Newton’s Law of Gravity specifies the magnitude of the interaction force between

Question

Newton’s Law of Gravity specifies the magnitude of the interaction force between two point masses, m1 and m2, separated by a distance r as F(r) = Gm1m1/r2. The gravitational constant G can be determined by directly measuring the interaction force (gravitational attraction) between two sets of spheres by using the apparatus constructed in the late 18th century by the English scientist Henry Cavendish. This apparatus was a torsion balance consisting of a 6-ft wooden rod suspended from a torsion wire, with a lead sphere having a diameter of 2 in and a weight of 1.61 lb attached to each end. Two 12-in, 348-lb lead balls were located near the smaller balls, about 9 in away, and held in place with a separate suspension system. Today’s accepted value for G is 6.674·10–11 m3kg–1s–2.

a) Determine the force of attraction between the larger and smaller balls at a distance of 6.75 inches between the surfaces that had to be measured by this balance.

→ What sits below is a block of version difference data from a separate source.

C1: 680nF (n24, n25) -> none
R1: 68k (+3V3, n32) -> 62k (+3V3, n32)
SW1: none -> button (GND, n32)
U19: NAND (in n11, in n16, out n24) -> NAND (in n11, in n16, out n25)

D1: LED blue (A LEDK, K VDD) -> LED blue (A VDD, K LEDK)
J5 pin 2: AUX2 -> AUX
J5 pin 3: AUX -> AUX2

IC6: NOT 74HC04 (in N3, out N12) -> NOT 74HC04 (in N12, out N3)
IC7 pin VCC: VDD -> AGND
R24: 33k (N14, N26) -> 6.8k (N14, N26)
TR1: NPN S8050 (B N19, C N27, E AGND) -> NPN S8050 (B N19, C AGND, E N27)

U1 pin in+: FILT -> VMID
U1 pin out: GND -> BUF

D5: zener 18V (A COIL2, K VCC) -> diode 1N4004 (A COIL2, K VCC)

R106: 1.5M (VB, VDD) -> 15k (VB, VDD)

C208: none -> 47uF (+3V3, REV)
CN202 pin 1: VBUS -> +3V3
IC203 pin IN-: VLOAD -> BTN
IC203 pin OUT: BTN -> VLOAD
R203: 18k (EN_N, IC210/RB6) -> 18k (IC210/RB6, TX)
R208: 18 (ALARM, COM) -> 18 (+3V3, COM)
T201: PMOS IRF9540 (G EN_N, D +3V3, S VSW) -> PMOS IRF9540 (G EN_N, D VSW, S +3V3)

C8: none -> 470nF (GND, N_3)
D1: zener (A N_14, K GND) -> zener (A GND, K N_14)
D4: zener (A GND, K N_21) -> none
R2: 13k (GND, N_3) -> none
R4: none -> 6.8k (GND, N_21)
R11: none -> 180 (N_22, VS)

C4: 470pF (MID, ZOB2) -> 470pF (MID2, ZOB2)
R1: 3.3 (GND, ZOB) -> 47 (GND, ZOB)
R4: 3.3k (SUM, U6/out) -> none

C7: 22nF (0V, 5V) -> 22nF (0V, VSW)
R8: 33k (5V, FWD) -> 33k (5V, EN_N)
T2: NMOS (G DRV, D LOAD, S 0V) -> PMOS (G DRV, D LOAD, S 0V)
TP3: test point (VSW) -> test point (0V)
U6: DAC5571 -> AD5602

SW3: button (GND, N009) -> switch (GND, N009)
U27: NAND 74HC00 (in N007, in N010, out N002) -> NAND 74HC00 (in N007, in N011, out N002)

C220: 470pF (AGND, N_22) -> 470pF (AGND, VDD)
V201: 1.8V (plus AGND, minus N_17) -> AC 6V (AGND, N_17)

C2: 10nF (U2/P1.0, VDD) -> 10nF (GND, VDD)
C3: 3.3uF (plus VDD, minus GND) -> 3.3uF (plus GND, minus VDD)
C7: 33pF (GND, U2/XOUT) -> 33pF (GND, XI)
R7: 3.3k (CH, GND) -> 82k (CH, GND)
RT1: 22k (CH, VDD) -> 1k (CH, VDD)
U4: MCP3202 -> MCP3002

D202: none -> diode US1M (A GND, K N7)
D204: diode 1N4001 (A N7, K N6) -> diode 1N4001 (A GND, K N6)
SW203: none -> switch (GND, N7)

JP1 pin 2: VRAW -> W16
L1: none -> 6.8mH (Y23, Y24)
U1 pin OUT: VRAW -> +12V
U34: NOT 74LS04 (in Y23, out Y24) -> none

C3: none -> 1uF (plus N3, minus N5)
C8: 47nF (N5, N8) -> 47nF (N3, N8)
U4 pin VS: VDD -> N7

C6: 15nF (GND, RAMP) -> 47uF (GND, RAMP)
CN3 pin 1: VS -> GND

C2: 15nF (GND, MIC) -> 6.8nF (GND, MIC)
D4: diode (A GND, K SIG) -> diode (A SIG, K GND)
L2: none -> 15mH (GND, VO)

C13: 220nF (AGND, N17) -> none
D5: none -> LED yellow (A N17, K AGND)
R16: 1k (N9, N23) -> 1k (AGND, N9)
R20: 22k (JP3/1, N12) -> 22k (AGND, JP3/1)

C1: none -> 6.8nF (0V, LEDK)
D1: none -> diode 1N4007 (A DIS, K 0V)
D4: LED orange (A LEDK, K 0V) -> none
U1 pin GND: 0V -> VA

b) Compare this force to the weight of the small balls. What is the ratio?

Explanation / Answer

F = ??
G = 6.674 * 10^-11
m1 = 1.61 lb = 1.61/2.2 kg = 0.732 kg
m2 = 348 lb = 348/2.2 = 158.2 kg

for R

we need to convert to meters
r = 4.78 inches + 1 inch + 6 inches = 11.78 inches
r = 11.78 inches *[ 2.54 cm/1 inch] * [1 meter / 100 cm] = 0.299 meters.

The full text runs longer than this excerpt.